Some curious findings detected in the datasets examined were that the youngest person whose personal information was detected is 16 years of age and the eldest person found is 86 years of age. This is calculated based on the national identification numbers. Another noteworthy finding is the amount of times certain individual pieces of PII was found. For example, a certain ID number was detected 101 times, whereas a certain email address was detected 5244 times (the specific ID number, email address or any other PII type won't be mentioned due to privacy reasons). See Table 3 on the amount of times the most detected PII type was found. Further investigation as to the reasons for the high volume of disclosure for the individual PII artefacts would have to be conducted on a case by case study.
Using the custom application, it was possible to geo locate the webservers or hosts found responsible for the disclosure of PII. A notable finding is that a substantial number of hosts or servers detected responsible for the leakage of personal information namely 10718. If it is assumed that each individual server represents an individual or company, it points to 10718 transgressions of privacy protection legislation. Figure 4 shows a breakdown on the number of hosts found per country. Although the focus is only on South Africa and the .co.za domain, the websites can be hosted outside the borders of South Africa. This could highlight non-compliance issues as the PoPI Act states that PII may not be stored at international locations without the consent of the data subject, according to condition 6 sections 18(g) (South African Government Gazette, 2013).
Taking into consideration the time period the Act has been instantiated and the amount of PII data leaked in 2014, and still being disclosed in 2015, one can see that the privacy legislation has very little effect on the amounts of PII data being leaked. It seems that South Africa still has a long road ahead towards the compliance process and possible improvements on the Act to better control the amounts of personal information being leaked.
Since a number of countries already have privacy laws enforced, one can learn from them on the measurements in place to reduce the amounts of personal information being disclosed online. In Australia, the ALRC Report 108 states that in a 28-month inquiry was done into the extent to which their Privacy Act and related laws provides an effective framework for the protection of privacy in Australia. It was found that the Privacy Act is working well and is up to date (The Australian Law Reform Commission, 2012).
4. Reflection on data results
This section is a reflection on the data found, see section 3 above, in terms of the accuracy of the data found. Another interesting point to consider is how the methods used in this experiment are aligned with the regulators.
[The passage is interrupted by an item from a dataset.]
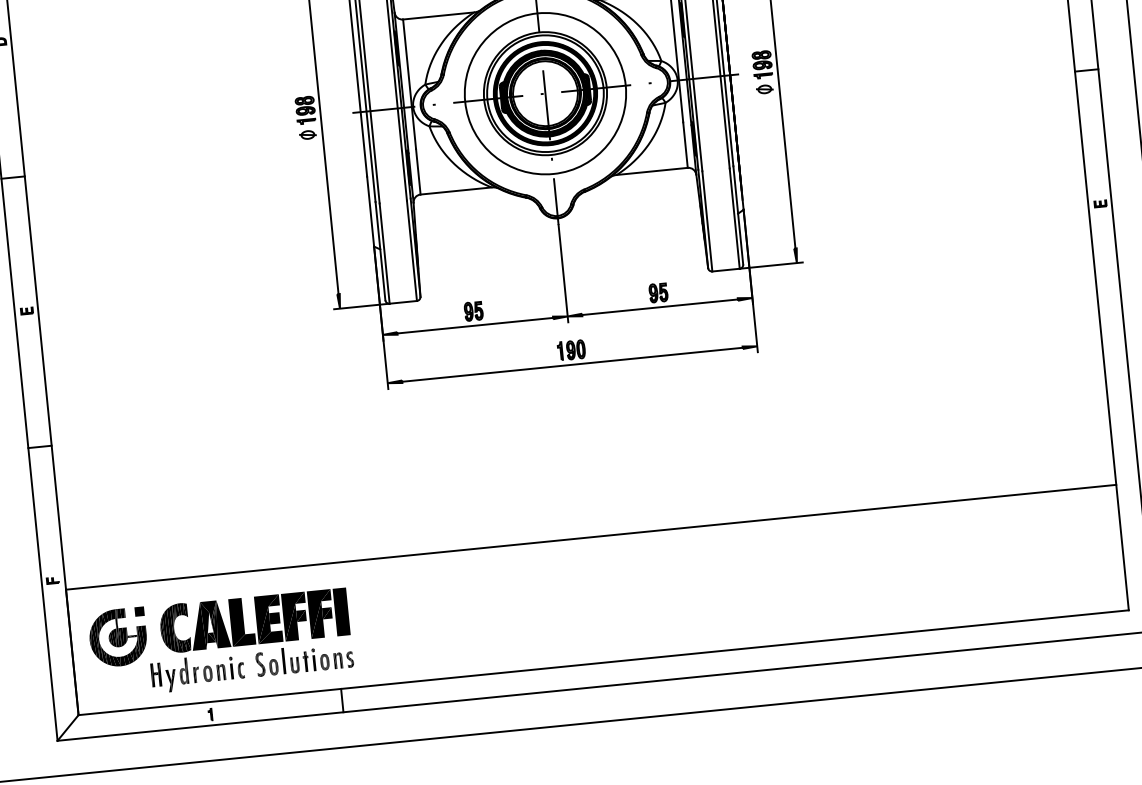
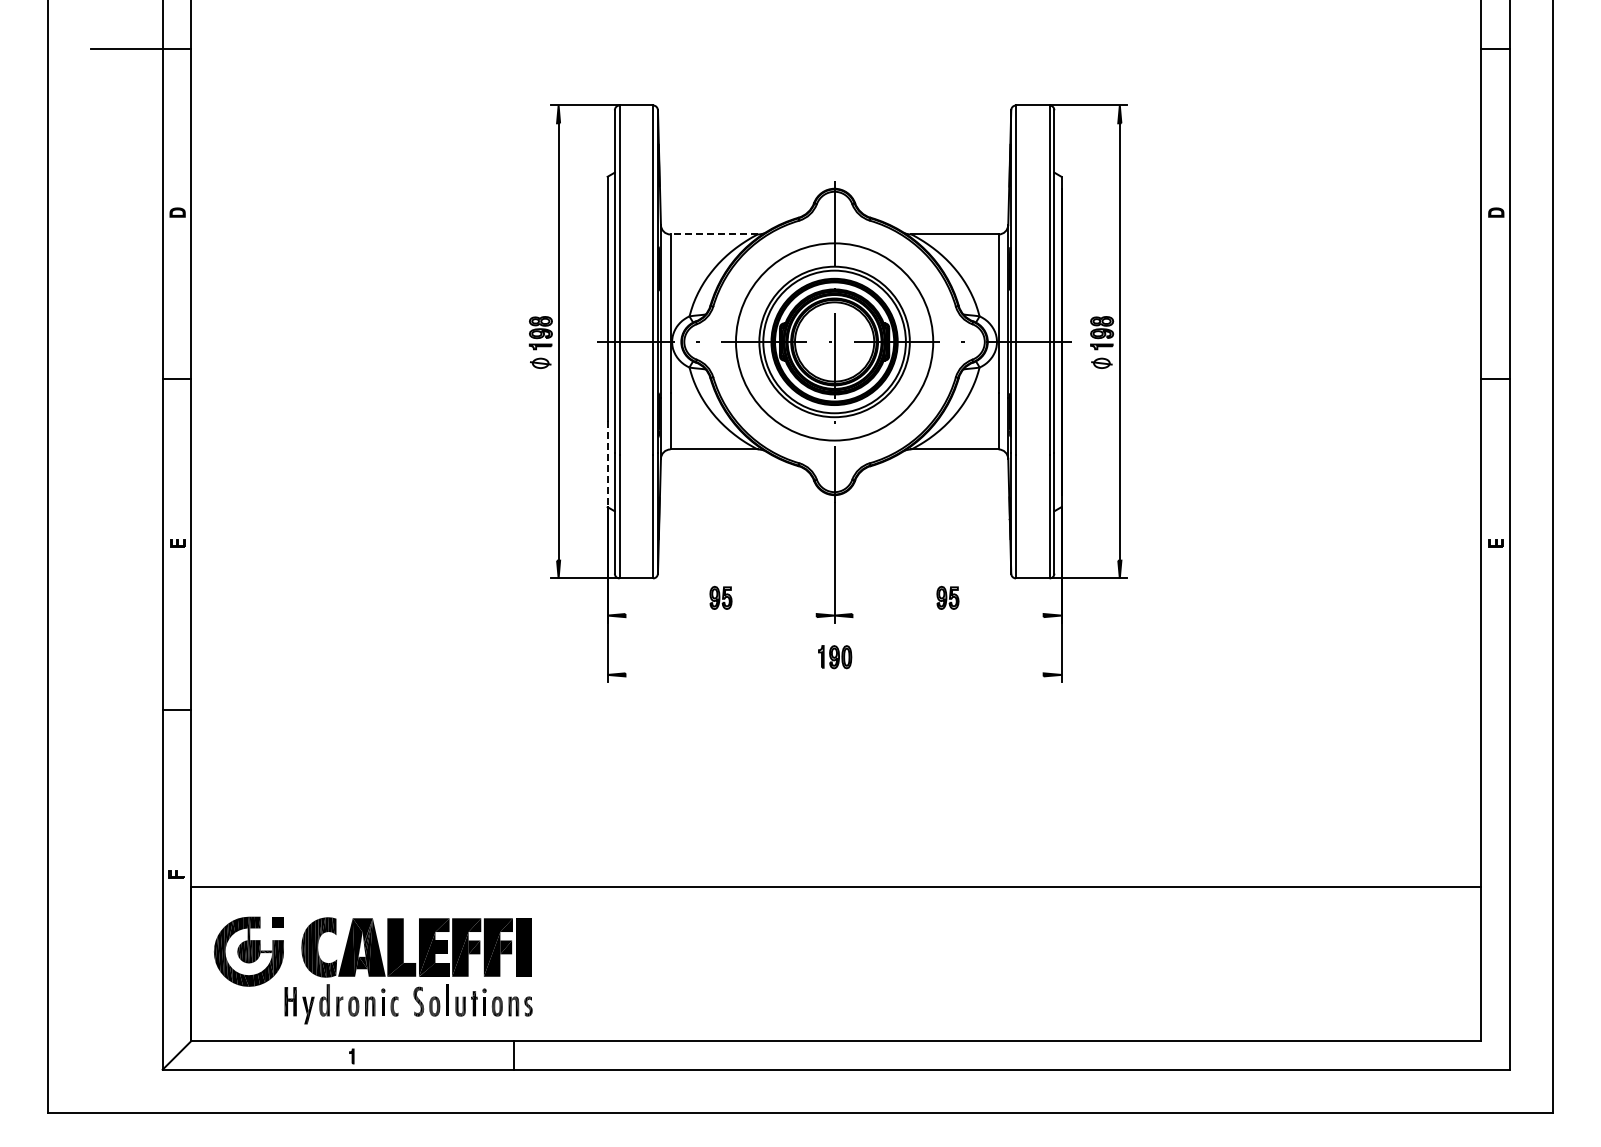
line: (438, 15) -> (714, 234), solid -> dashed
line: (370, 211) -> (607, 464), solid -> dashed
line: (659, 307) -> (947, 615), removed
line: (474, 325) -> (720, 615), removed
line: (572, 364) -> (834, 674), removed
An additional viewpoint to contemplate is the communication to the third parties being affected by these data breaches.
4.1 Accuracy of data and PII classification
The custom application detected a substantial amount of PII. However, the accuracy of the data detected remains a concern. With the use of regular expressions (Regular-expressions.info, N.D.), detecting certain PII types such as telephone, cell phone, identity (ID) numbers and credit card numbers is reasonably straightforward. Detecting whether the email addresses or cell phone numbers can indeed be classified as PII is not as simple and also not implemented in the custom application. Manual or human intervention is required to be able to classify the collected data as PII at this point in time.
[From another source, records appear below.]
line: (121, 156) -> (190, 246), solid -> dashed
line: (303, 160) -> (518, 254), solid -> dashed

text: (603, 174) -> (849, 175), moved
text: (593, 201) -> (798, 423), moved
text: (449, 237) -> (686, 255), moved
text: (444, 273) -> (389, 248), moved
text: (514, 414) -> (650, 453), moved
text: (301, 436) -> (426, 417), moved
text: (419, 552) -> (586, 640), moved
Case studies were done by randomly selecting detected PII entries in the database and manually investigating the accuracy of the data. Large scale verification is at present not possible since it would require a large number of resources to be allocated and would require significant funding overheads. Once a data link is randomly selected, the verification methodology is to revisit the selected location. The exposed data is retested and the data validated against the PII type it was previously classified as, such as cell phone number or email address. Should the link no longer be available, it is considered removed. The randomly selected locations to revisit are presented in Table 4 along with the particulars recorded for each record.
4.1.1 Case study 1
A cell phone number is found in an insert statement of a leaked SQL file. The link is still exposed, but the data is found on a website advertising businesses. This number is the number of a business therefore cannot be seen as PII. However, the specific business cannot be found using the search of the particular website, but can be found in the exposed SQL script file. This indicates that the record is no longer available using the website search functionality, but still exposing the details via the script found. The information is found to be accurate and still exposed at the time of the manual check, but cannot be classified as leaked PII.
4.1.2 Case study 2
A cell phone number is found in an Excel spreadsheet of someone who is a Pilates instructor. The spreadsheet list a number of Pilates instructors in South Africa in various regions. The information was not found on the website itself as an advertisement, but the document seems to be information that could have been used as public information, providing that the parties involved gave consent. It is not clear to tell that this is private or public information. Other information found with this number is the email address, website address, name and surname and address. Enough information is exposed in order to do some sort of a phishing attack on the names listed in the spreadsheet. The data is found to be accurate and still being exposed. It can also be classified as leaked PII.
4.1.3 Case study 3
Personal information found in a text file exposing the information of individuals who obtained a cycle tour certificate. At the time of the spot check the file was removed. It is therefore difficult to state that the information found was accurate and in fact personal information being disclosed.
4.1.4 Case study 4
An email address found in a SQL file, exposing the complete SQL database structure with a significant amount of PII being disclosed. The domain responsible for the leaking of PII seems to be a sub domain of jdconsulting.co.za. jdconsulting.co.za redirects to another website called talooma.com, which is a digital marketing company. The file seems to be a script used for storing a list of email addresses used for marketing purposes. The email was found next to messages indicating that is an advert on software packages. This kind of marketing campaigns is precisely what the PoPI Act is attempting to control. There is no evidence that the target users gave consent or not for receiving these marketing emails. The findings of this data are deemed to be accurate, still exposed and classified as leaked PII.
4.1.5 Case study 5
An email address found in a SQL script file. This file exposes the database structure of the particular website advertising accommodation, wine routes and tours. The information is found to be accurate, but cannot be classified as leaked PII, since it is public contact information.
4.1.6 Case study 6
An ID number was found in a text file. Exposing an ID number can be seen as exposing someone's personal information. However, the file was removed and therefore not disclosing the information anymore.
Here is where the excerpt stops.